Review of Wishmaster

Wishmaster (1997)
5/10
Anyone wished for gore and splatter? You got it!
23 July 2005
It's quite sad when you come to think of it, but "Wishmaster" actually is one of the better American horror films of the nineties... It's absolutely no masterpiece of plotting, it's short on tension and atmosphere and the premise is very ridicule, yet it's amusing and reasonable well-made junk that spoils the gorehounds among us. "Wishmaster" brings forward a new type of bogeyman; the evil genie in the lamp (only he's stuck in a piece of jewelry here) who makes every wish come true in an atrocious and ambiguous way. Supposedly, he only requires to fulfill three wishes for the person who woke him and then the ugly Djinn can unleash his evil troops upon the world and wipe out humanity. Tammy Lauren (who mainly just did TV-work before) is the heroine who stupidly has to trick the malevolent Djinn back into his emerald for good (...or at least until the next sequel). What this movie really lacks is a director!
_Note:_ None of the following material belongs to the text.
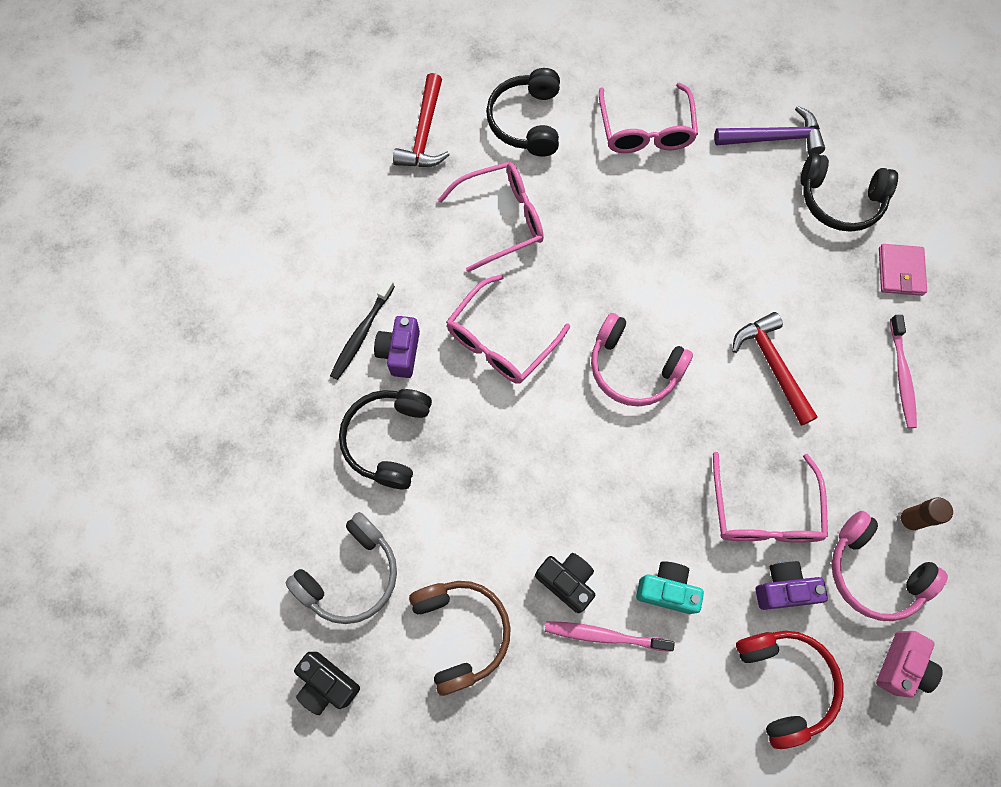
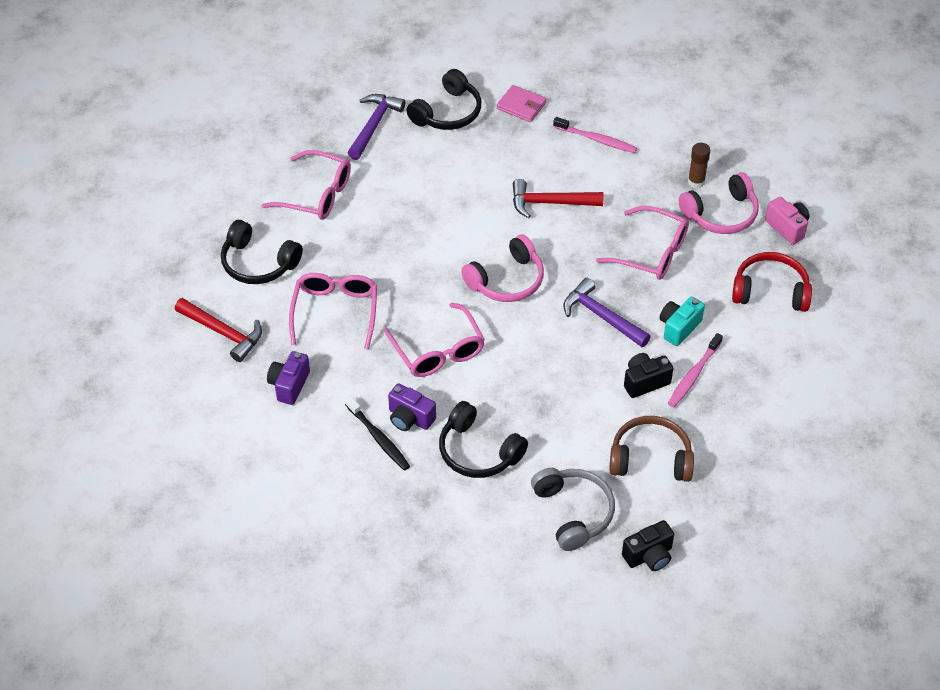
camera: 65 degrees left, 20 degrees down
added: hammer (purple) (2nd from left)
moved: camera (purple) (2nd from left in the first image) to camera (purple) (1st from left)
Robert Kurtzman is credited as such but he's a special effects and make-up guy to the backbone and he obviously spent more time supervising the gory eye-candy than putting any coherence in his film. Result: everything is well as long as the story only handles about exploding body parts, but when two or more characters are having a conversation it hurts your ears. The Djinn is a fairly ingenious horror icon, only he talks too much and he shouldn't try to be funny (remember, that's what made Freddie Krueger a lot less scary as well). If "Wishmaster" would have been made 20 years earlier, I'm sure that Robert Englund's part was played by Peter Cushing! Englund is the rich and eccentric collector who cares more about a rare artwork than human lives and his vanity indirectly is the origin of all the horror. Englund plays a rather big role while other famous genre actors appear in smaller, insignificant roles. We have Tony Todd ("Candyman"), Kane Hodder ("Jason Vorhees"), Reggie Bannister and Angus Scrimm (both "Phantasm") all making cameo-appearances, which makes this film slightly more interesting for hardcore-horror fans. This movie will definitely impress younger and enthusiast gore-fanatics whose only experiences with horror so far were flicks like "Scream" or "Urban Legends".... I can imagine "Wishmaster" really looks cooler than cool for them!